It is difficult for clinicians to be totally aware of the magnitude of the impact diabetes management has on a person’s life. A pump use simulation exercise, aimed at increasing awareness of the issues faced by a new pump user, was organised by the Co-ordinator of the Young People’s Clinic (YPC), at the Royal Newcastle Centre, Hunter New England Local Health District. The YPC is a multidisciplinary clinic catering for young people with diabetes aged 18 to 30 years.
Two diabetes registrars and four diabetes nurse educators took up the challenge to see what it is like to walk in the shoes of a person starting on an insulin pump.

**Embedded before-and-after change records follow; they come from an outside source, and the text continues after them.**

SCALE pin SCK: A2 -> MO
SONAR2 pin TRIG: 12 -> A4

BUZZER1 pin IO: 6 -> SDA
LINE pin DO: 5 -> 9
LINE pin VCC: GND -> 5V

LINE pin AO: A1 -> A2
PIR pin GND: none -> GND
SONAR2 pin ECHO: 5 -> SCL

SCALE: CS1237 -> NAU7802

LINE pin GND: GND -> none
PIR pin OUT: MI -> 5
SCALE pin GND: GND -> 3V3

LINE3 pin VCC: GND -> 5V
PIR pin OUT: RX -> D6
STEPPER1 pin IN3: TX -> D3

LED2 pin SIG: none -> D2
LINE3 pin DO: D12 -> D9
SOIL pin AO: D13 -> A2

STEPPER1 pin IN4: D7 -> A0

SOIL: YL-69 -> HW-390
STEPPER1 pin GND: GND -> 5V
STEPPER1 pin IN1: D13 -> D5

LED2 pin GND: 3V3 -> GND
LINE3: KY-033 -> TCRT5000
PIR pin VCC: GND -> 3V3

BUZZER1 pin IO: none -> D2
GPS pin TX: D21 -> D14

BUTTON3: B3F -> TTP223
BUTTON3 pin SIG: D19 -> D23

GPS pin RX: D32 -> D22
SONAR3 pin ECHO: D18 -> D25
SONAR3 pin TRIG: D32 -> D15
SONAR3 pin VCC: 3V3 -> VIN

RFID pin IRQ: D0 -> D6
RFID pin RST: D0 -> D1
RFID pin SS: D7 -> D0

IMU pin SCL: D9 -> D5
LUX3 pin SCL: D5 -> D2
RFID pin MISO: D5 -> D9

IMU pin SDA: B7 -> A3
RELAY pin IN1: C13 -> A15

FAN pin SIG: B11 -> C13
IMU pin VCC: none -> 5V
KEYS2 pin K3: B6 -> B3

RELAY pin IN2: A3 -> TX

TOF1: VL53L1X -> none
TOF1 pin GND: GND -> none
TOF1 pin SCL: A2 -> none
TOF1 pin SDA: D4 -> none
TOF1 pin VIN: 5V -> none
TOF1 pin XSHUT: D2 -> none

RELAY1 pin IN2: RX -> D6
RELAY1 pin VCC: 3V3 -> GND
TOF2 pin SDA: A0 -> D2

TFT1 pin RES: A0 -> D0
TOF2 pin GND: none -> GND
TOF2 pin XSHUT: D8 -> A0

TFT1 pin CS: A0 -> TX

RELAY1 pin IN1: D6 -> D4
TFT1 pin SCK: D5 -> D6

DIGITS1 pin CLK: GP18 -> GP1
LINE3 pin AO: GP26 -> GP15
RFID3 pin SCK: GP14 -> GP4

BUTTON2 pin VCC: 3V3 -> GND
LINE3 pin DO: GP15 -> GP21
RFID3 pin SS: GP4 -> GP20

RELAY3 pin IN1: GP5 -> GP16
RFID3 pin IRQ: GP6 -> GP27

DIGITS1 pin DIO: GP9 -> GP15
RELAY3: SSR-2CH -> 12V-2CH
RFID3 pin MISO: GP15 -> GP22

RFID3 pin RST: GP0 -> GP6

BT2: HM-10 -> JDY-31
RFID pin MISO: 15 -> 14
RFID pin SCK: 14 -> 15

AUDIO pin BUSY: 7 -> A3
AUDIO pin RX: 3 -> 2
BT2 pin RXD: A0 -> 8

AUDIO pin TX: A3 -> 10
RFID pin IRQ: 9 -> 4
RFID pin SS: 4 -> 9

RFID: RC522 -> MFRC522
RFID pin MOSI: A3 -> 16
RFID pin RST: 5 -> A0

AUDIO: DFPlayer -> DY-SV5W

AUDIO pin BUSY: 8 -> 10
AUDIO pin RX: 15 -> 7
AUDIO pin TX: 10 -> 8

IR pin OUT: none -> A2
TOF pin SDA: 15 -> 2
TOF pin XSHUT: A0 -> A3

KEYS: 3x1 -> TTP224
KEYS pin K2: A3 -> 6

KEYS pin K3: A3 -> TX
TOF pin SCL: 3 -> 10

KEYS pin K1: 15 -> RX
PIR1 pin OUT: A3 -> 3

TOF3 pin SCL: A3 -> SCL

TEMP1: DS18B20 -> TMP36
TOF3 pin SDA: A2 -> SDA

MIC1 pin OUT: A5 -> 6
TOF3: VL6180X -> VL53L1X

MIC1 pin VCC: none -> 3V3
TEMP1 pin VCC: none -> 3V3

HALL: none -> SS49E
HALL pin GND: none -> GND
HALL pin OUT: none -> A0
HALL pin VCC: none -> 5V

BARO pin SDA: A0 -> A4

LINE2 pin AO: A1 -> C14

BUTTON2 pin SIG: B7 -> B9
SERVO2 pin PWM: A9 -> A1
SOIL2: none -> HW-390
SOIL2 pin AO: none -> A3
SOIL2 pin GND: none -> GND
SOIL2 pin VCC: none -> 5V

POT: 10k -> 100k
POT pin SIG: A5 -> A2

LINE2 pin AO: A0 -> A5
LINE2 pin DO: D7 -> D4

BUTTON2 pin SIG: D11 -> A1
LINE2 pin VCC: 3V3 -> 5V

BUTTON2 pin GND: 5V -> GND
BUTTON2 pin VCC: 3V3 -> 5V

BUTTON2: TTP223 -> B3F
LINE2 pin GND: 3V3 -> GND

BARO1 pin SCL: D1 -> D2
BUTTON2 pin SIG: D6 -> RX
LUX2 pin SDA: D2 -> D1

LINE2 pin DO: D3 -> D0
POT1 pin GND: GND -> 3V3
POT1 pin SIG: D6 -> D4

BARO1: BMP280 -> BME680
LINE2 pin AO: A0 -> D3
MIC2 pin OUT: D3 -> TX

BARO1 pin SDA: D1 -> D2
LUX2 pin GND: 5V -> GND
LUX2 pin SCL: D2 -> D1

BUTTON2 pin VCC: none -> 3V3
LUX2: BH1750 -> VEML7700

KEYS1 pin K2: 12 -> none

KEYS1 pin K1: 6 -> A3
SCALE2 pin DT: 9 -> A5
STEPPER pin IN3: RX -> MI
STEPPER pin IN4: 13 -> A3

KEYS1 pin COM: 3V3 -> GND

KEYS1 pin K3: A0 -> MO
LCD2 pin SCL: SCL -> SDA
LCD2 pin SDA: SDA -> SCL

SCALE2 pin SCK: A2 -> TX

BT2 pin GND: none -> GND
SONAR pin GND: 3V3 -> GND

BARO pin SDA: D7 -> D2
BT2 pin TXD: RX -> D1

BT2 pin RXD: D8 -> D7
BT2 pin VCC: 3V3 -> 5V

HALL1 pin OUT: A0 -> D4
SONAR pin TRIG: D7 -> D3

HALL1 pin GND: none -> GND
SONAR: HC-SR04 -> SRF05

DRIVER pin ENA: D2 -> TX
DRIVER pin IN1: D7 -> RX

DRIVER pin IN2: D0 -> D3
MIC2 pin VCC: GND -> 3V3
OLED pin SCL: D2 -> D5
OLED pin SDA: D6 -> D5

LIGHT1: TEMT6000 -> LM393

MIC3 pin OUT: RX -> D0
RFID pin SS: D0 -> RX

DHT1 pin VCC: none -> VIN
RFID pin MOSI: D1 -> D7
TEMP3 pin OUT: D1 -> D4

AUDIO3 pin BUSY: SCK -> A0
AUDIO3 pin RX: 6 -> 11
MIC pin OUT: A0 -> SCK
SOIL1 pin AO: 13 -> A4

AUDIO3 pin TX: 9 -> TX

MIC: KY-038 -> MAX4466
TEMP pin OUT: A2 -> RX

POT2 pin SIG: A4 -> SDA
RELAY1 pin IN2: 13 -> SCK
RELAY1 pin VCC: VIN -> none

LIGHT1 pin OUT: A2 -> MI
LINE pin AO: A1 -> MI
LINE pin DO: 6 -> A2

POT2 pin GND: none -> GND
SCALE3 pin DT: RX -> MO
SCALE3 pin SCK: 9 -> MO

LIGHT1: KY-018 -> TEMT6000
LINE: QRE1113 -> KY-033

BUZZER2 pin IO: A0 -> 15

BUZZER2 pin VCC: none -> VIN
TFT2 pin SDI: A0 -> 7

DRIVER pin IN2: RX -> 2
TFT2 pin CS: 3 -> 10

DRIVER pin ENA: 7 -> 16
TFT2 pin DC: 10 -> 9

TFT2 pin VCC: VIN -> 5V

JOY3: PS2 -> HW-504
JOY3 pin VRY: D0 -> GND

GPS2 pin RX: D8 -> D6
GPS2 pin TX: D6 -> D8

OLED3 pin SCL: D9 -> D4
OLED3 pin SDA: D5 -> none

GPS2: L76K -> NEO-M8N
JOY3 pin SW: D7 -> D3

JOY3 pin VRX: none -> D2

Representatives from two pump companies offered sample pumps so they could experience what was involved in wearing an insulin pump for a week. The participants learnt how to set up the pump, how to insert the cannula and load the device with the insulin (normal saline was substituted in the simulation), and then how to adjust the rates of delivery to match the food intake. The pump wearers were sent on their way and had to deal with various scenarios relating to the pump and with type 1 diabetes management issues that might arise in their working and social life, including the rigours of blood glucose monitoring. These challenges included having persistent hypos after a busy day at work, a binge drinking episode and a pump malfunction. The issues faced and possible solutions were discussed by the team during and after the completion of the exercise.
The exercise drove home to the participants the potential difficulties faced by patients and heightened their empathy, particularly for those who persisted with blood glucose testing 6-7 times per day!